Today, I'm reviewing the romantic comedy, Holiday (1938), starring Cary Grant and Katharine Hepburn.
This article is part of The Cary Grant Blogathon hosted by Phyllis Loves Classic Movies.
Cary Grant and Katharine Hepburn made four memorable movies together, but the 1938 romantic comedy Holiday is unique among their combined filmography. The movie came at a pivotal time in both actors' careers and, in several important ways, it set both of them on the path to becoming old Hollywood legends.
Holiday tells the story of Johnny Case (Grant), a young New York City stockbroker who meets and quickly becomes engaged to the beautiful Julia Seton (Doris Nolan) while on a skiing vacation. What Johnny doesn't know is that Julia is from one of Manhattan's richest families, which includes her stern father (Henry Kolker), alcoholic brother (Lew Ayres), and free-spirited sister, Linda (Hepburn).
Holiday, which is based on Philip Barry's Broadway play, had already been adapted by RKO Pictures for a 1930 movie starring Robert Ames and Ann Harding (incidentally, Edward Everett Horton played Johnny's professor friend in both movies). In 1938, RKO sold the script to Columbia Pictures, who wanted to capitalize on the runaway success of The Awful Truth (1937) by re-teaming Grant and Irene Dunne for a lavish remake.

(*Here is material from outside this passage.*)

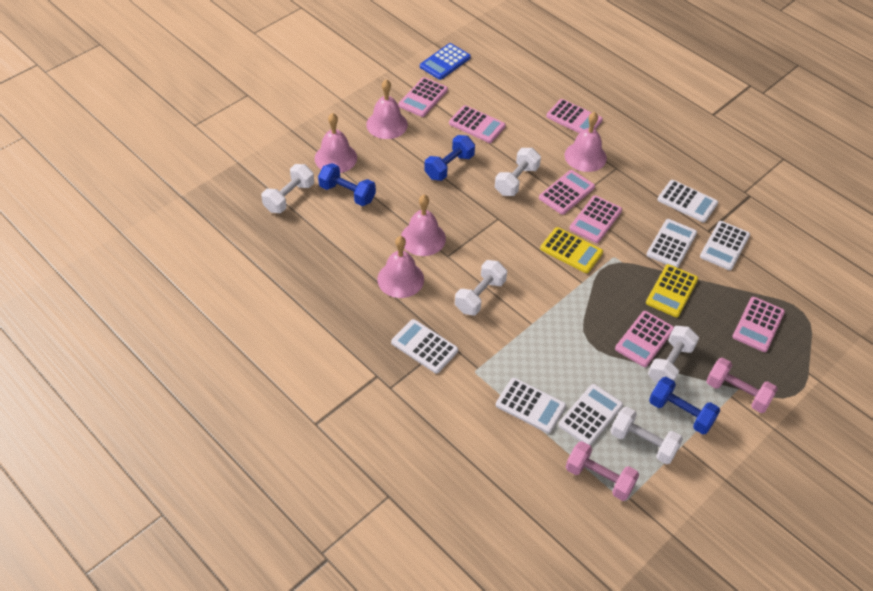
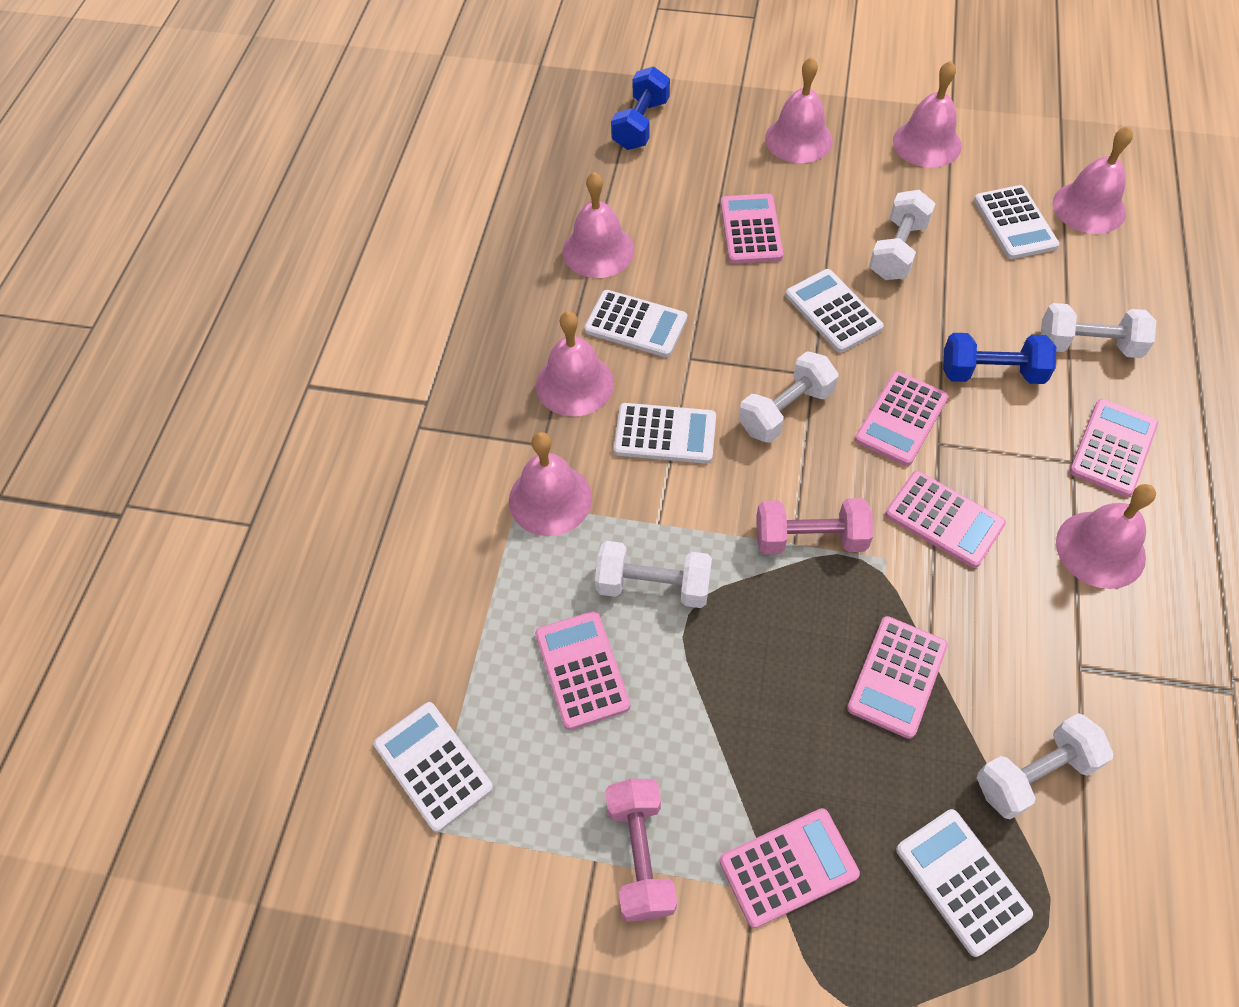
blue calculator: 1 -> 0
blue dumbbell: 3 -> 2
pink bell: 5 -> 7
yellow calculator: 2 -> 0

However, Columbia chief Harry Cohn didn't bargain on the force of nature that was Hepburn. The actress had recently bought out her contract at RKO after they offered her a terrible part in a B movie called Mother Carey's Chickens, and she desperately wanted to play the part of the independent and quirky Linda. In fact, Holiday was quite close to Hepburn's heart. She had been an understudy for the Broadway play, and her original screen test for RKO was a scene from Holiday.
Viewed today, Holiday is a sensitive and nuanced film about the love between two wounded people. The supporting cast is exceptional, especially Nolan, who does spoiled and rich well, and Ayres, as a lovable lush who drowns his daddy issues in a river of highballs. Hepburn gives what is probably her best dramatic performance of the late 1930s in a beautifully understated performance that critic Pauline Kael said "made ordinary heroines seem mushy."
|Katharine Hepburn and Cary Grant practice a stunt in Holiday (1938).|
Holiday is available on DVD and video on demand.